Rasenberger: Terms of service aren’t enough for affirming that you have the right to post. Whenever you upload to any site, you should have to say you own it, you licensed it, or you believe it’s fair use.  [Again, I encourage her to apply this to her own internet use—and by the way, since we’re talking all 512 here, we’re talking about her emails too.]

512 is really ineffective against bad actors.  [So we should break it for the good actors.]  ebookbike: founded Pirate Party in Canada, principal members of Copyism religion—the sacrament is copying is a sacred duty. Hides behind 512.  To upload content you have to become a member, and most members are part of/related to the Piracy Party.  Instructed on how to buy ebook, strip out DRM, upload it, then return it. We’ve sent notices to the site, the server provider [it switched servers], and to Google.  Can’t do anything but litigate, and litigation costs too much. [It really sounds like 512 is not the problem.  Suppose there were an EU style law—you would still have to litigate against his defiance.]

Isbell: do we really think Congress intended to cover those sites?

Rasenberger: of course not, but Viacom/Youtube and Veoh make it possible for the bad actors to be protected. It’s possible that we can win a lawsuit, but that’s expensive.

Isbell: but is the answer to get rid of 512 for everyone?

Rasenberger: Best practices; Congress should clarify red flag is not just knowledge of a specific infringing item at a specific location—knowledge that your site is a place for piracy should take you out of 512. You should be able to win that on summary judgment.

Amer: 512(f)?

Moss: Filters aren’t working the way people say: EU parliamentarian had her own content taken down as infringing even though it was a public speech. 

Levy: Lenz requires us to consider fair use before sending a takedown but doesn’t say what that means.  A timebomb for small publishers/ songwriters who may have massive amounts of infringing examples out on the internet, to engage in a 4 point analysis before sending each notice is very expensive.

Smith: do you interpret that case as imposing one size fits all standard or does it matter who the © owner is?

Levy: the ruling doesn’t help us.

Greenberg: automation in making assessment? We heard some sense that there’s room for automation.

Hudson: as intermediaries, we don’t have access to the information that the users or the senders have.  That’s why 512(f) enforceability is important for platforms to enable users to express their own creative content while protecting other © owners.

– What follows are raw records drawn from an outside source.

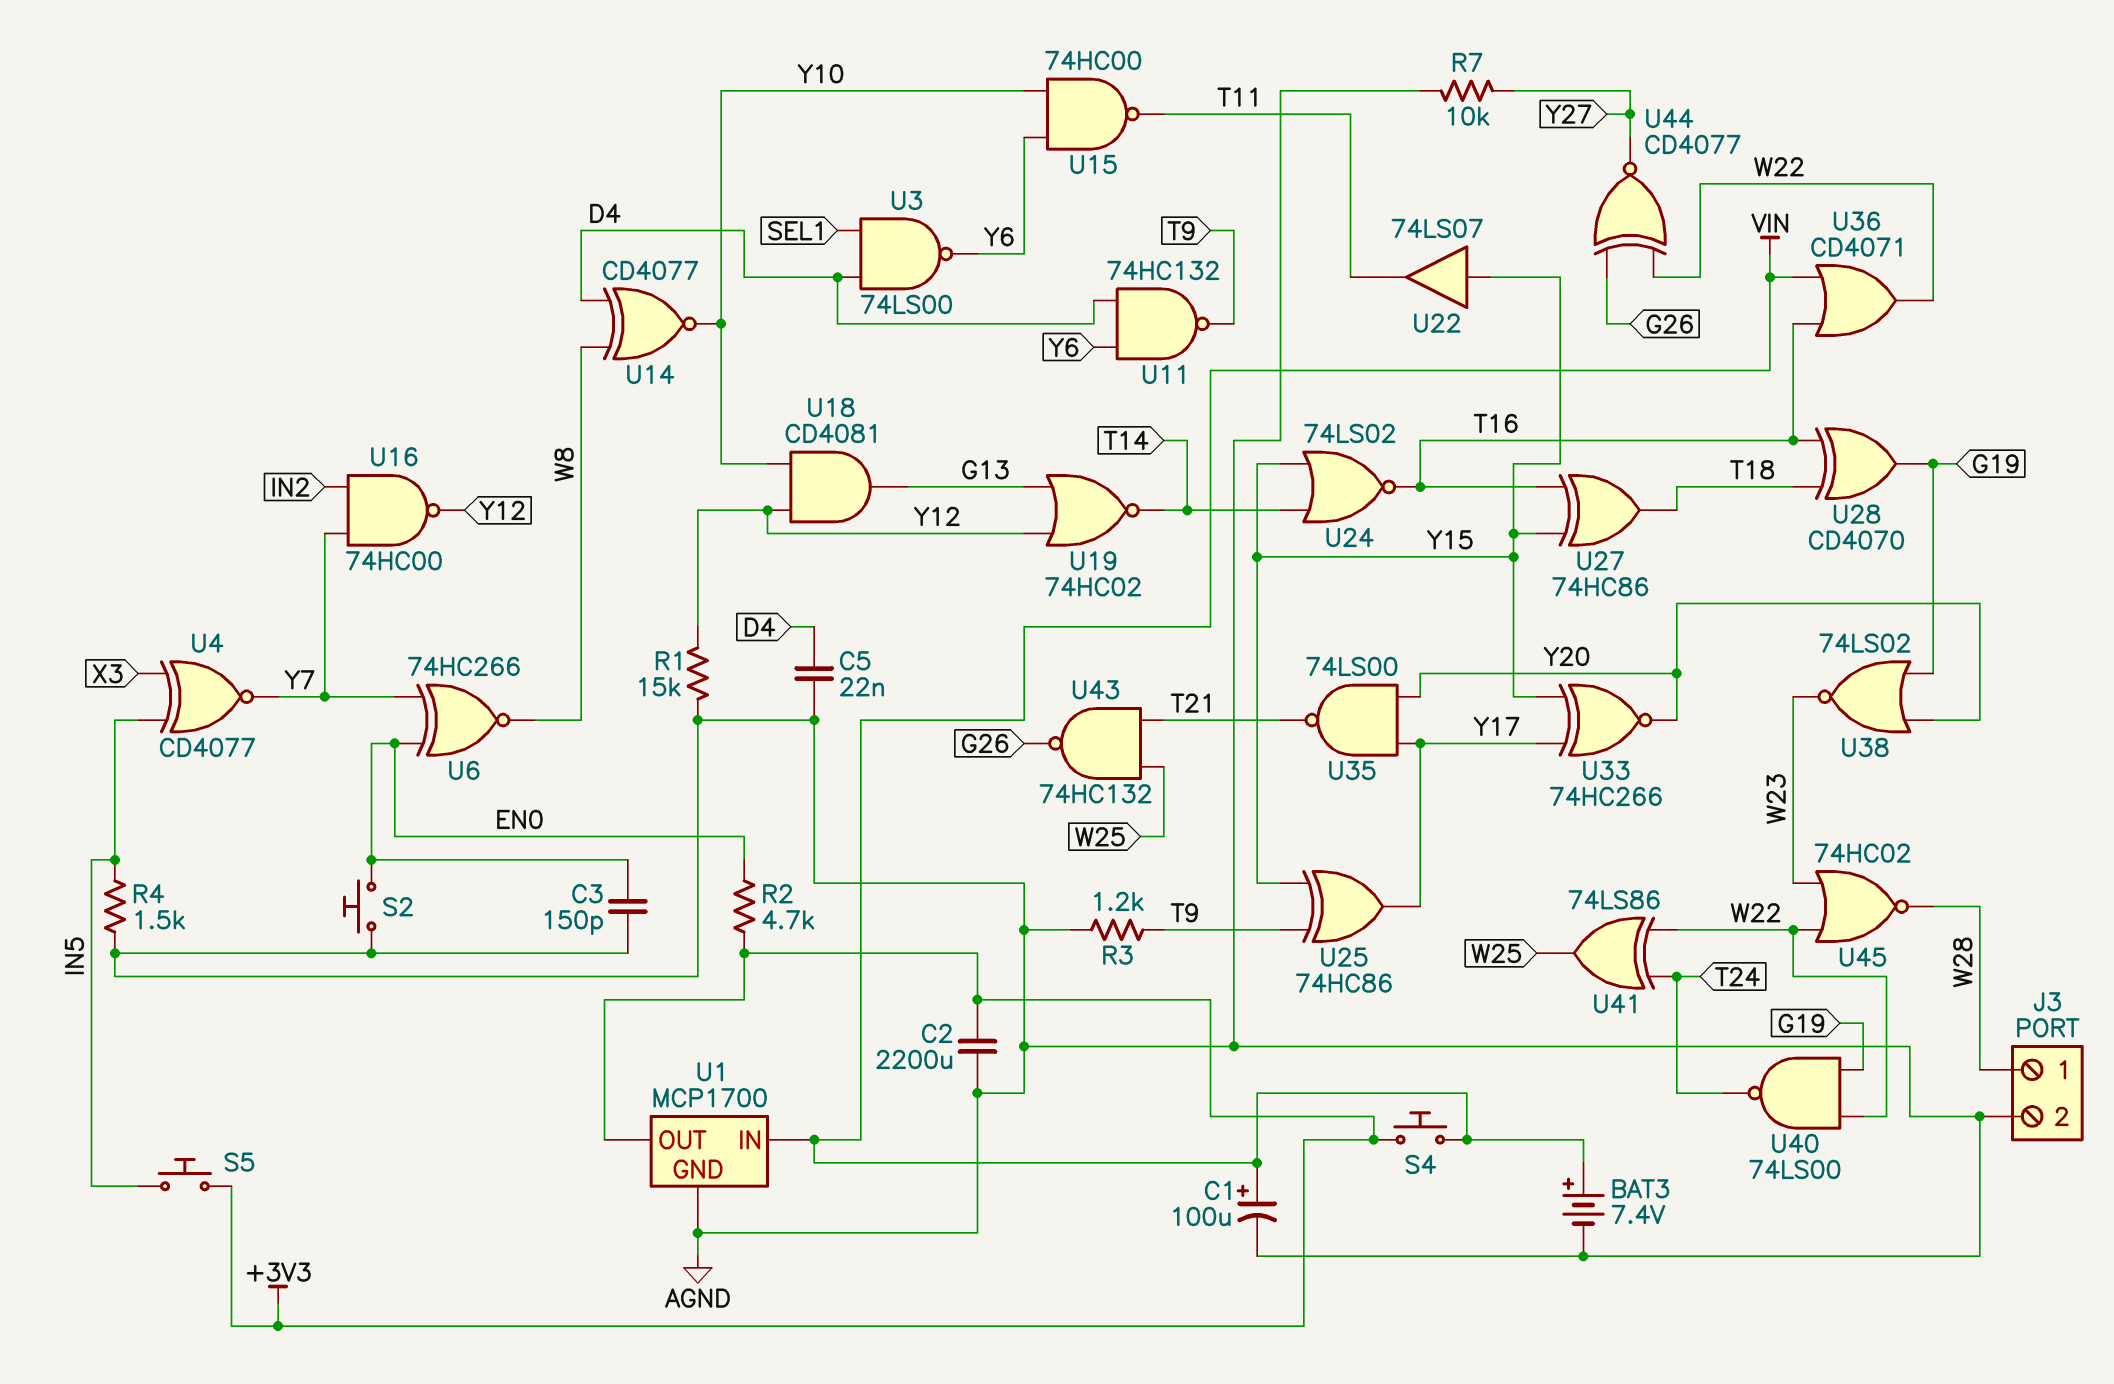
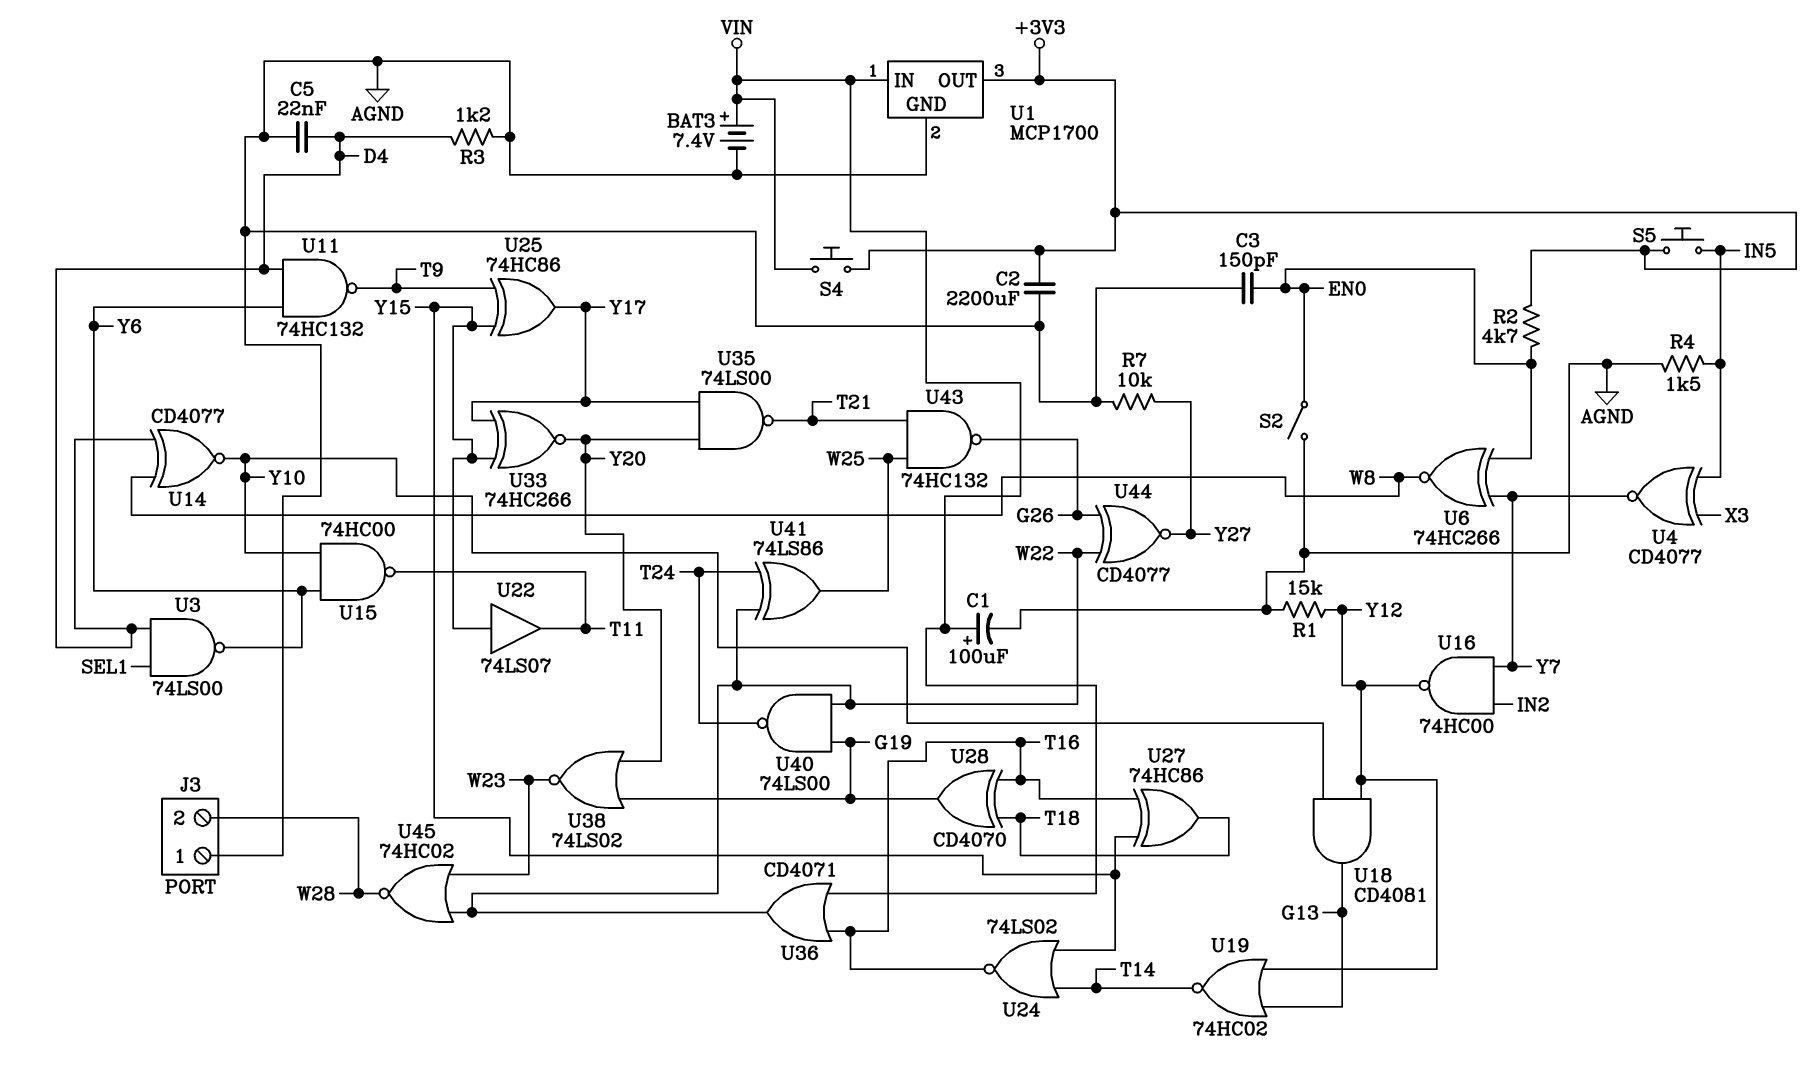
J3 pin 1: W28 -> AGND
J3 pin 2: AGND -> W28
R3: 1.2k (AGND, T9) -> 1.2k (AGND, D4)
S2: button (AGND, EN0) -> switch (AGND, EN0)

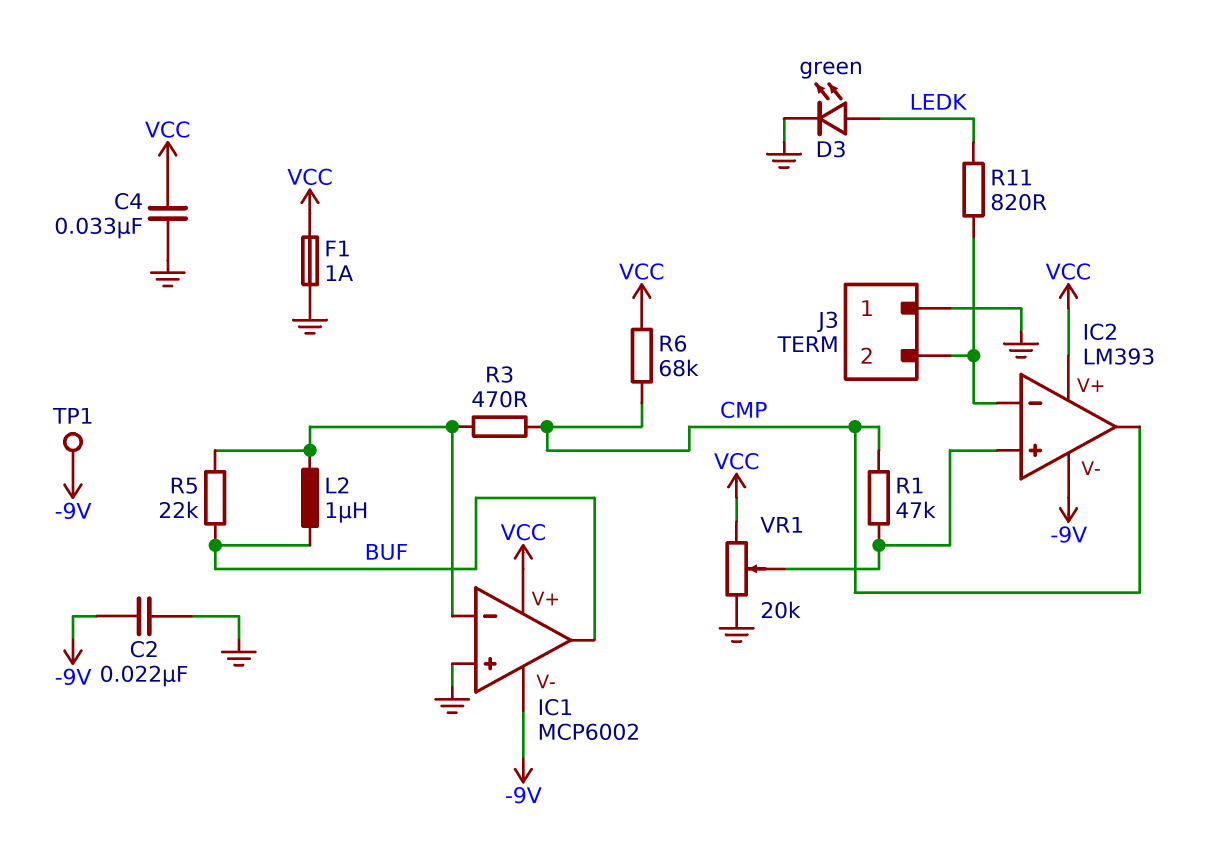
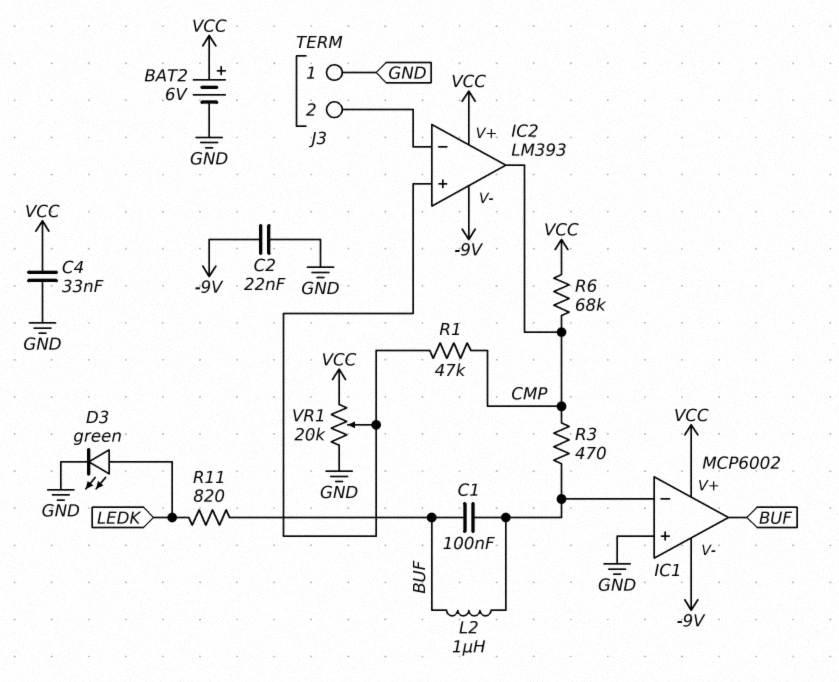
BAT2: none -> 6V (plus VCC, minus GND)
C1: none -> 100nF (BUF, IC1/in-)
F1: 1A (GND, VCC) -> none
R5: 22k (BUF, IC1/in-) -> none
R11: 820 (IC2/in-, LEDK) -> 820 (BUF, LEDK)
TP1: test point (-9V) -> none

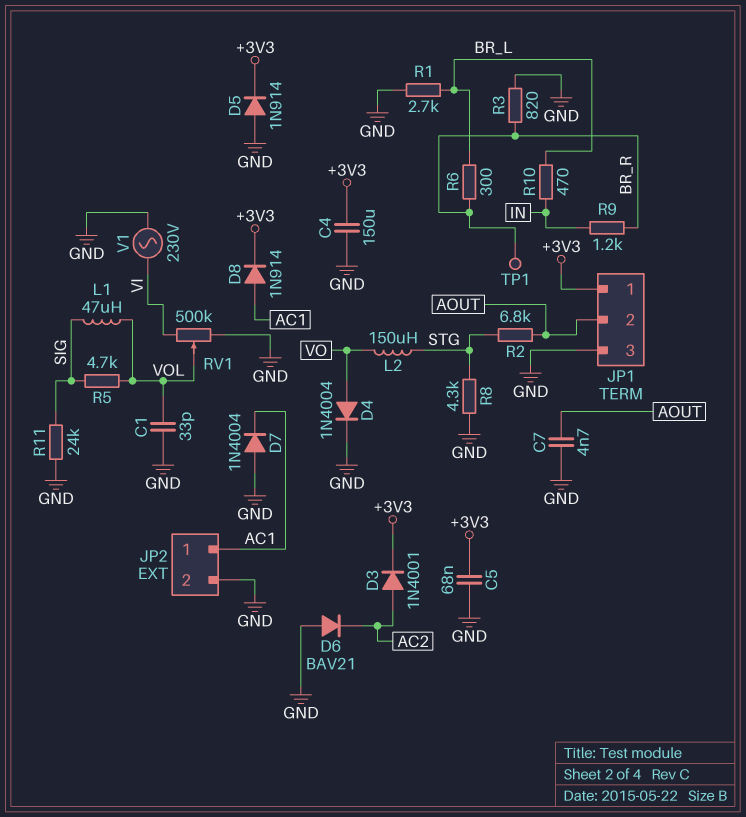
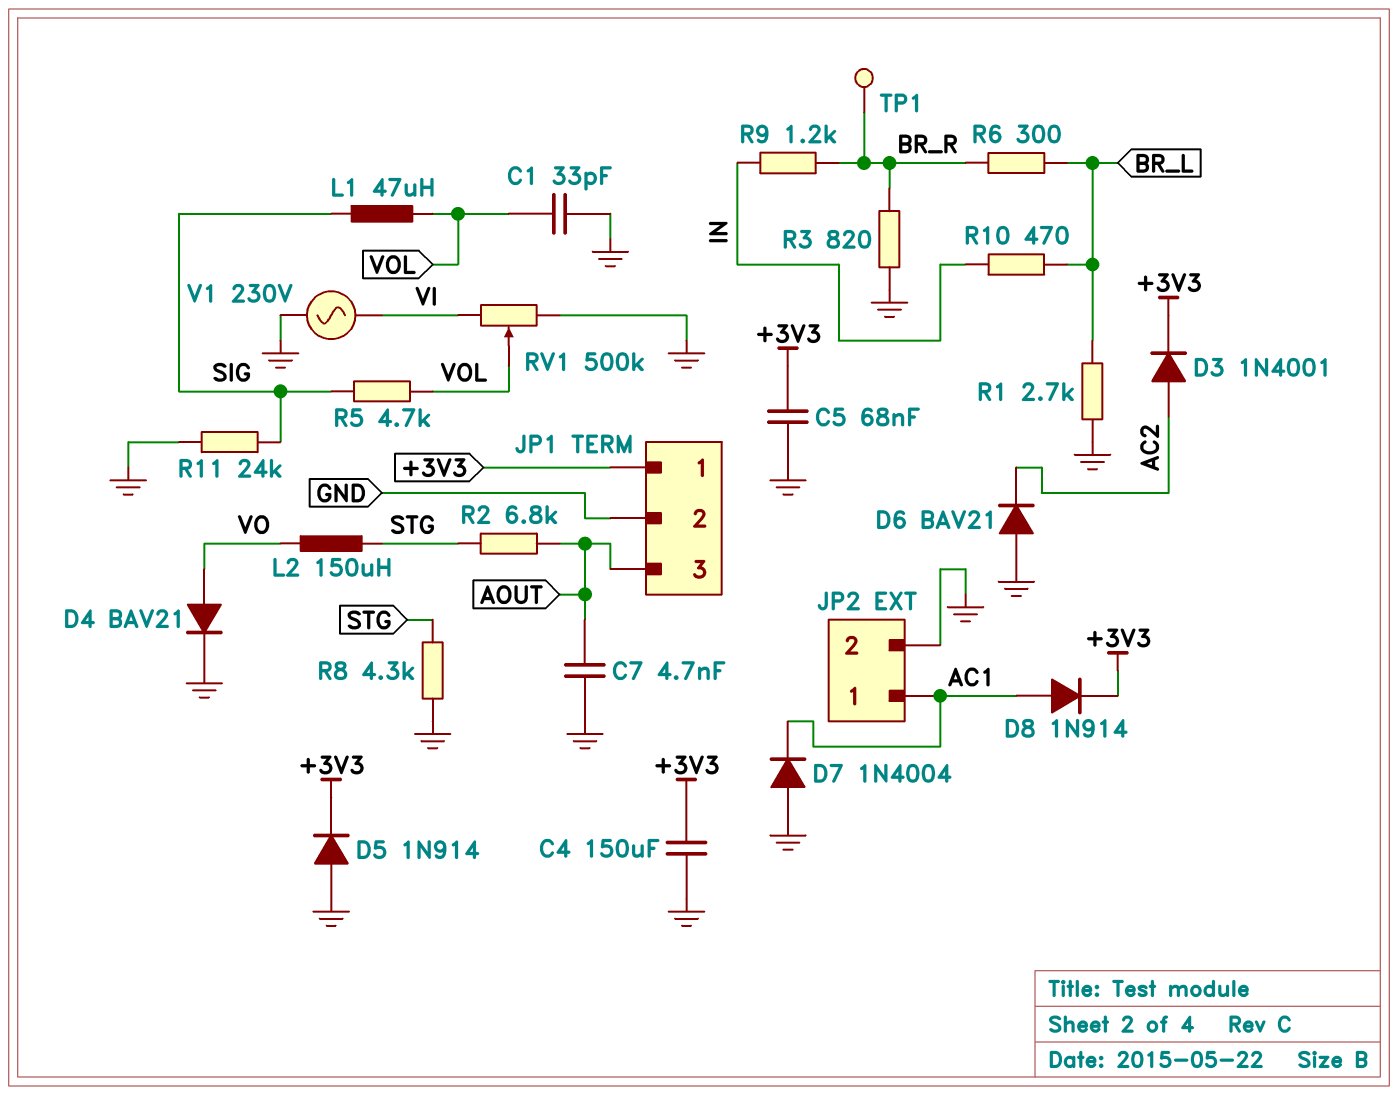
D4: diode 1N4004 (A VO, K GND) -> diode BAV21 (A VO, K GND)
JP1 pin 2: AOUT -> GND
JP1 pin 3: GND -> AOUT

Carlisle: for small creators, independent musicians, Lenz is good news/bad news. Fair use is incredibly complex, and it’s burdensome to do that analysis before sending a takedown when sophisticated companies profess they have no idea whether something is red flag.  It’s easier to figure out something is infringing than it is fair use.  [§107 says a fair use is not an infringement of copyright.]

Amer: isn’t that the premise of the statute, that the burden is on the © owner to send the notice?

Carlisle: yes, and that’s unfair to make them monitor the entire internet.

Smith: 512(f): if it’s complicated, then you shouldn’t have a problem with an honest mistake.

Carlisle: material misrepresentation/ultimate standard is not clear.  Lenz court struggled w/whether Universal, a very sophisticated actor, was misrepresenting.

Smith: but for the little guy, isn’t “knowingly” very helpful?

Carlisle: yes, but the creative person may know something about copyright—musicians can get very aggressive about asserting © and sometimes they’re right and sometimes they’re wrong. A lot of musicians hear any similarity as infringement.

Castillo: takedowns of legal content by filtering: for those cases we have the counternotice system that is working. [Citation needed.] That’s not a reason to avoid filtering. [Also, filtering doesn’t actually give you access to counternotice as currently set up.]

Band: Courts are very good at figuring out who’s a good guy and who’s a bad guy; they tend to find ways to hold bad guys liable. Rightsholders aren’t always as careful as they should be in selecting defendants or misperceive who’s the bad guy (Google, HathiTrust).

Rasenbergers: good actors [with lots of money] can keep pirate books off their sites. Amazon is pretty successful at keeping pirate copies off their sites.